El número pasado convocamos al pataleo (por e-mail a vialibre@lanacion.com.ar , o por fax: 4319 1797, no es Leo) y ya tenemos los primeros lectores que, sin pelos en la lengua, cuentan de qué desesperan en este mundo posmoderno y digital. Y ya saben, aunque no sirva de nada, peor es callarlo y morir con el veneno por: - La propaganda que hacen Sony, Warner, Gems, Fox y Ainda Mas de sus programas nos tiene a todos saturados, ya que te pasan las peliculas que van a dar el lunes, el martes, el miercoles, el jueves, el viernes, el sabado y el domingo que viene, cuando uno recien lo esta viendo el domingo. Entonces uno se pudre y hace zapping, razón por la cual, nunca ves lo que ellos quieren. Y si pescás algo, lo pescás de casualidad.
Y: ¿por qué razón tienen tantas propagandas, cuando yo pago el cable para que no las haya?

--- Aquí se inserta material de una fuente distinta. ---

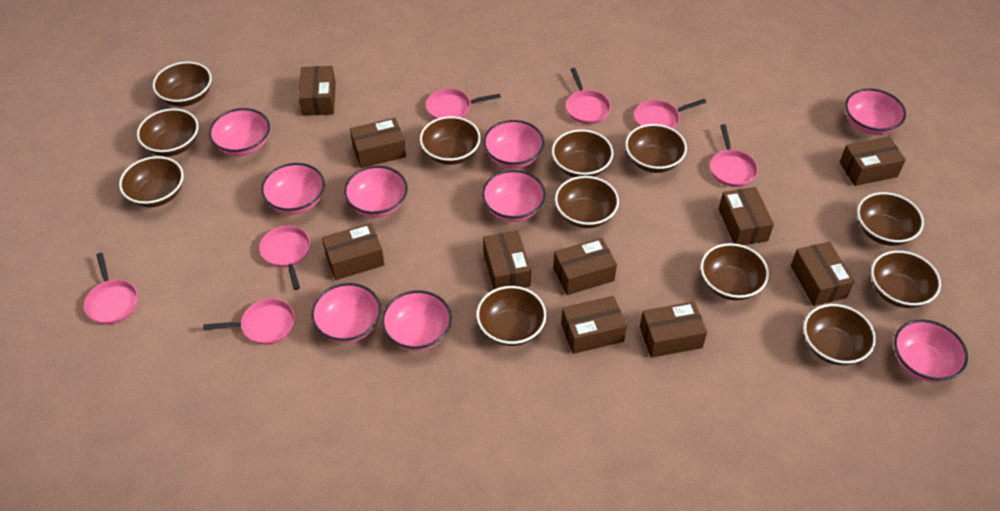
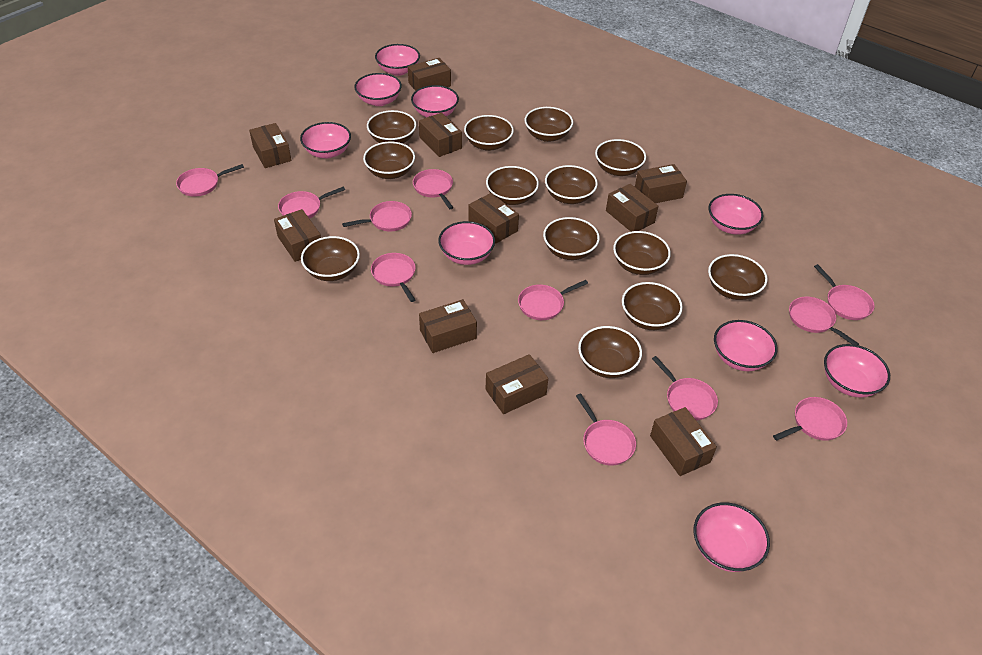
brown bowl: 12 -> 13
pink pan: 7 -> 11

El Turco Narciso - Tiene días apenas y ya me pudrió totalmente el bebe de Valeria Mazza, con toda la bambolla que hacen a su alrededor los medios, ni que fuera la segunda encarnación de Buda. El colmo fue cuando, recién salida de la clínica, la modelo y su modelito ofrecieron una conferencia de prensa para la televisión, con fondo presidencial: el telón rojo y la bandera argentina, con sol de guerra. ¿¡Qué fue eso!? El marco oficial para una frase imprescindible en el futuro de los argentinos: "Es un bebé top". (¡Plop!) Natalia, de Mármol - Las alarmas de los autos que se disparan a cualquier hora de la noche o del día, con esos aullidos de tamagotchis al borde de un ataque de nervios. Y ni mencionar a las que hablan: "El sistema XL5 está activado, tenga un buen día y salúdeme a su madre de mi parte". ¡Por favor! El Neuromante, de Palermo - Si bien no tengo datos precisos, podría afirmar que más de la mitad de los vecinos de Las Cañitas estamos hartos de los restaurantes que aparecen como hongos por el barrio. No es que no agradezcamos que hayan traído más luz y prestigio a la zona, pero es una pena ver cómo hermosas casas antiguas son tiradas abajo para construir comederos y bares de los cuales muchos ya nacen fundidos. ¡Qué manía tenemos los porteños de que cuando algo es buen negocio saturarlo hasta que se agota! Como con los videoclubes, lavaderos, parripollos, pistas de patinaje sobre hielo y otros atajos para "salvarse".